Tight end is perhaps the one offensive skill position for the Atlanta Falcons that mostly closely features an open competition for the starting spot entering training camp. It’s likely to feature a battle between incumbent starter Jacob Tamme and third-round draft pick Austin Hooper.
Tamme has the leg up thanks to the slower start by Hooper, who missed a significant chunk of the offseason waiting to graduate from Stanford.
But Hooper could prove a quick study and it’s clear that he’s the future at the position. If the battle becomes close between the two, it makes sense for the Falcon to plug Hooper into the lineup to speed up his long-term development.
Tamme is entering the final year of the two-year contract he signed with the Falcons last offseason but still gives the team a valuable veteran option. He has a set of reliable hands as Pro Football Focus notes that he only dropped one pass on 60 targets last season. However besides being an underwhelming blocker, the biggest deficiency Tamme had a year ago was an utter lack of production in the red zone.
According to Pro Football Reference, on eight red-zone targets Tamme managed to convert only one for a touchdown. For the sake of comparison, in his lone season as a starter in 2014, Levine Toilolo converted a pair of touchdowns on six red-zone targets and has converted one-third of a dozen career red-zone targets.

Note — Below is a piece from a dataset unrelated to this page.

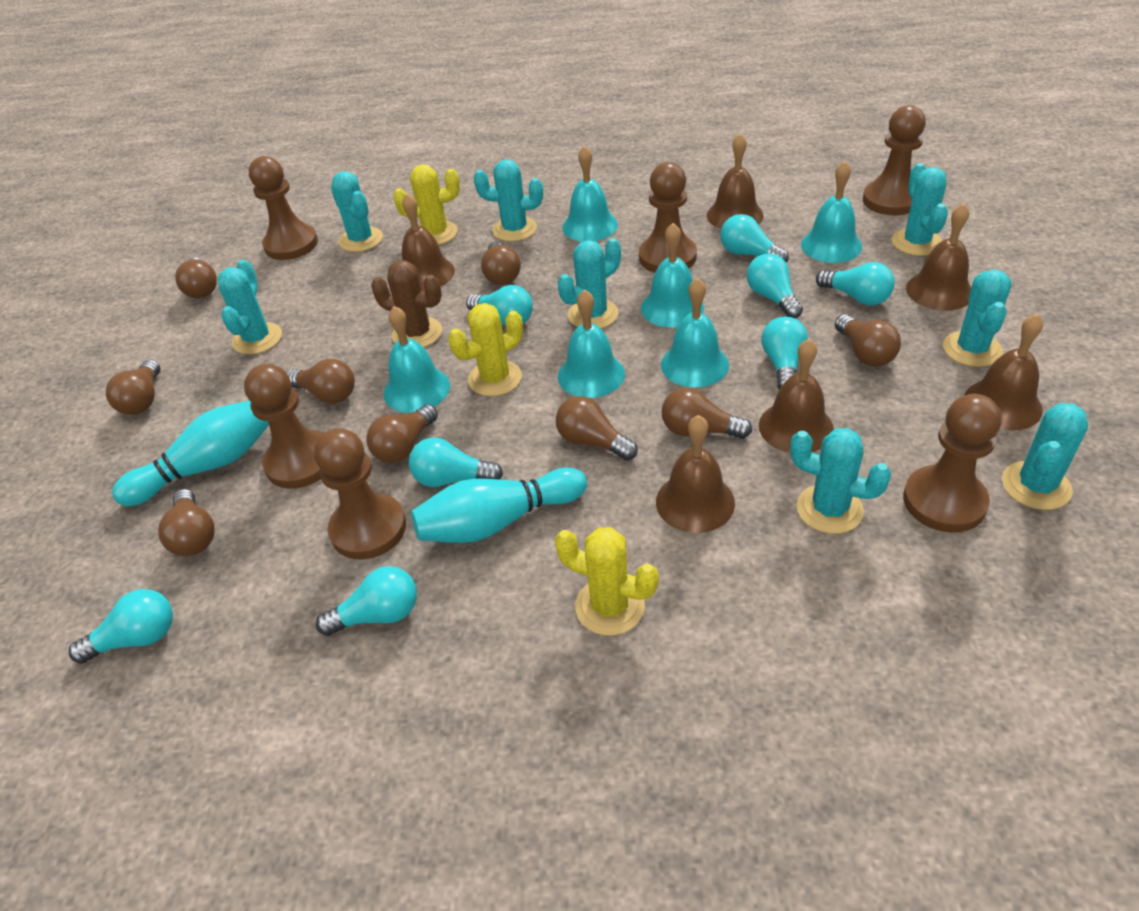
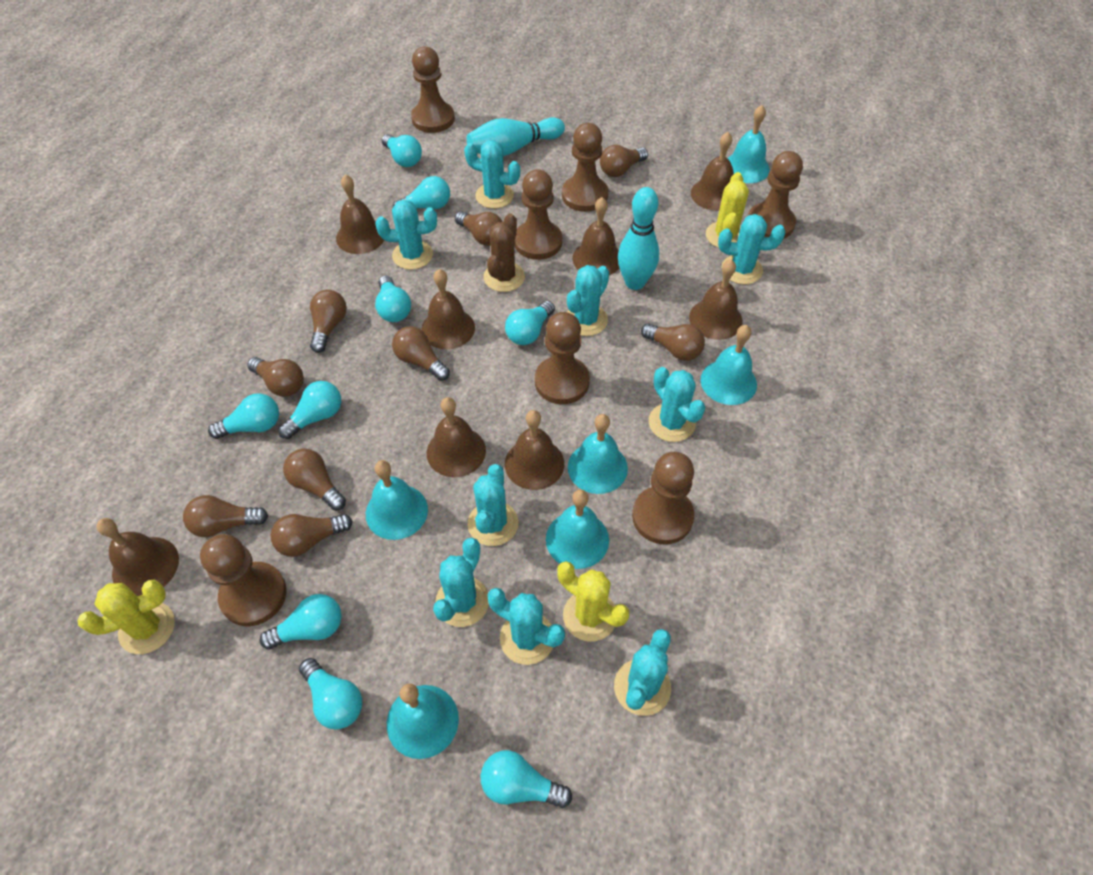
brown bell: 6 -> 8
brown pawn: 6 -> 7
turquoise cactus: 8 -> 9
turquoise light bulb: 8 -> 9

Tamme’s inability to create mismatches in the red zone was likely a driving factor that prompted the Falcons to select Hooper, whose greatest traits include size, hands and the ability to win in traffic. All are advantageous tools when it comes to the shrunken territory of the red zone.
One area that was not a great strength of Hooper’s during his days at Stanford was his blocking. That’s going to be an area where he’ll have to show improvement quickly this summer to put himself in a better place to earn reps, particularly if he cannot unseat Tamme as the starter.
Toilolo served as the team’s No. 2 blocking tight end last year and has greatly improved there since first joining the Falcons in 2013. Hooper brings added value as a receiving threat at the No. 2 spot, but given how much the scheme of offensive coordinator Kyle Shanahan is devoted to running the ball, it’s unlikely that the Falcons will cut corners on blocking ability if Hooper is not up to par.
That remains Toilolo’s best avenue to carve out a significant role in 2016, but it doesn’t mean he won’t face any serious competition. D.J. Tialavea is potentially the candidate that could become the biggest challenge to Toilolo for his blocking role this summer. Tialavea impressed in brief action last summer and was having an impressive game against the Baltimore Ravens in the preseason finale before injuring his knee.
Tialavea endeared himself to the coaching staff last year, a reason why the team brought him back upon his recovery late in the season. But in order to unseat Toilolo, he’ll need to prove a more effective blocker as well as showcase added ability on special teams. He’s capable of doing such, but it remains to be seen if it finally coalesces this summer. Fortunately Tialavea still has a pathway to sticking on the Falcons’ practice squad.
That is also the likeliest destination for undrafted rookie Josh Perkins should he also impress this summer. Perkins could be considered either an undersized tight end or an oversized wide receiver, but his athleticism in the passing game could impress the Falcons coaches enough to stick around to develop down the road.
With both Tamme and Toilolo becoming free agents after this season, the Falcons could look hard at carrying Tialavea and/or Perkins on the practice squad as ready-made replacements for 2017.
Speaking of 2017, Hooper almost certainly will be slotted to be the starter by next year. Yet the No. 1 question at the tight end position for this summer is whether or not he’ll become the starter a lot sooner than that. That and the battle for blocking tight end will be ones to watch in camp.